17. Patients who have received more than one allo-HSCT.

18. Patients with known human immunodeficiency virus infection.

19. Patients who have a BMI greater than or equal to 35 kg/m2.

20. Patients who are taking sirolimus must discontinue prior to starting study treatment.

    The sirolimus blood level must be less than 2 ng/mL prior to starting study treatment.

21. Female patients who are pregnant, breast feeding, or, if sexually active and of childbearing potential, unwilling to use effective birth control from start of treatment until 30 days after the last study treatment.

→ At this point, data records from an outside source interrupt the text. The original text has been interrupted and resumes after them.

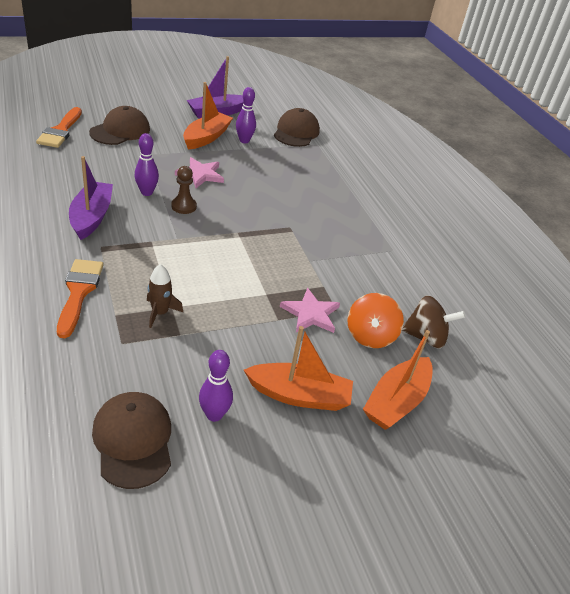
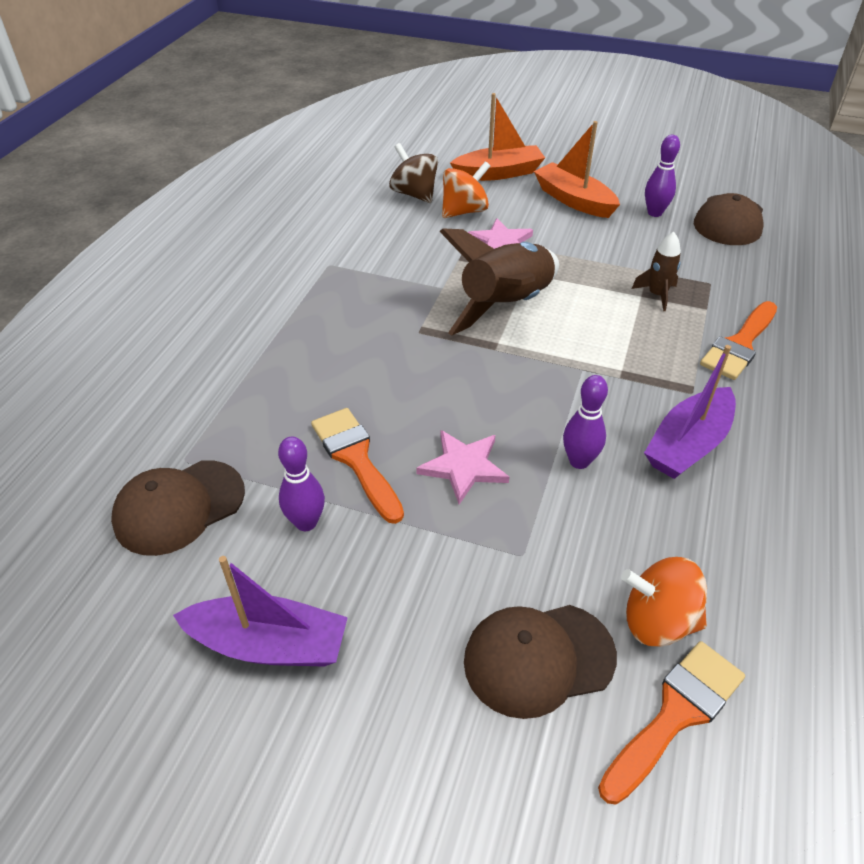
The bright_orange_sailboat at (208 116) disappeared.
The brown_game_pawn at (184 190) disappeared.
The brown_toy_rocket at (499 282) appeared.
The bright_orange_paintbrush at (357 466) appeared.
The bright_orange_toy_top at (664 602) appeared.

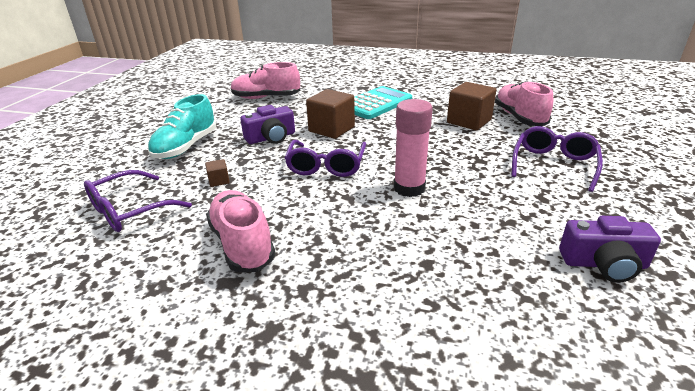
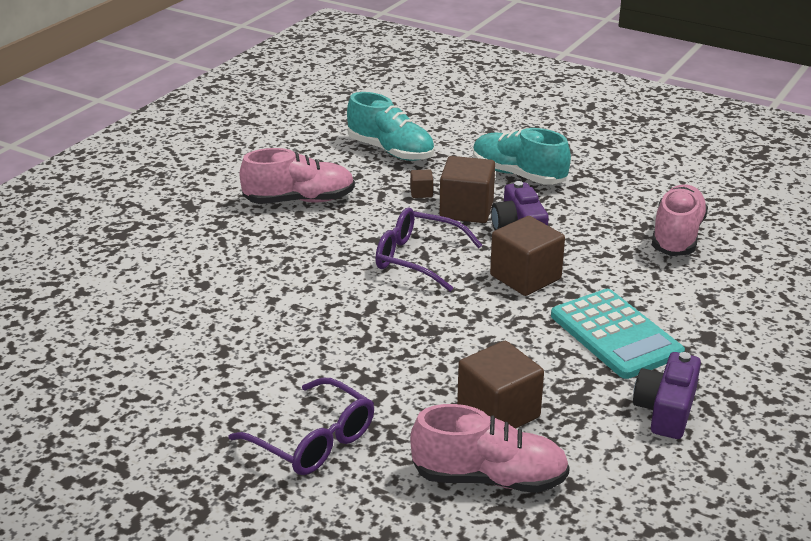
The rose-pink_stick_of_glue at (413 148) disappeared.
The royal_purple_spectacles at (138 201) was replaced by the turquoise_sneaker at (390 126).
The royal_purple_photo_camera moved from (610 249) to (667 395).
The brown_solid_cube at (467 189) appeared.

22. Male patients who are, if sexually active and with a female partner of childbearing potential, unwilling to use effective birth control from start of treatment until 65 days after the last study treatment.

23. Patients with any condition that would, in the investigator's judgment, interfere with full participation in the study, including administration of study drug and attending required study visits; pose a significant risk to the patient; or interfere with interpretation of study data.

24. Patients whose decision to participate might be unduly influenced by perceived expectation of gain or harm by participation, such as patients in detention due to official or legal order.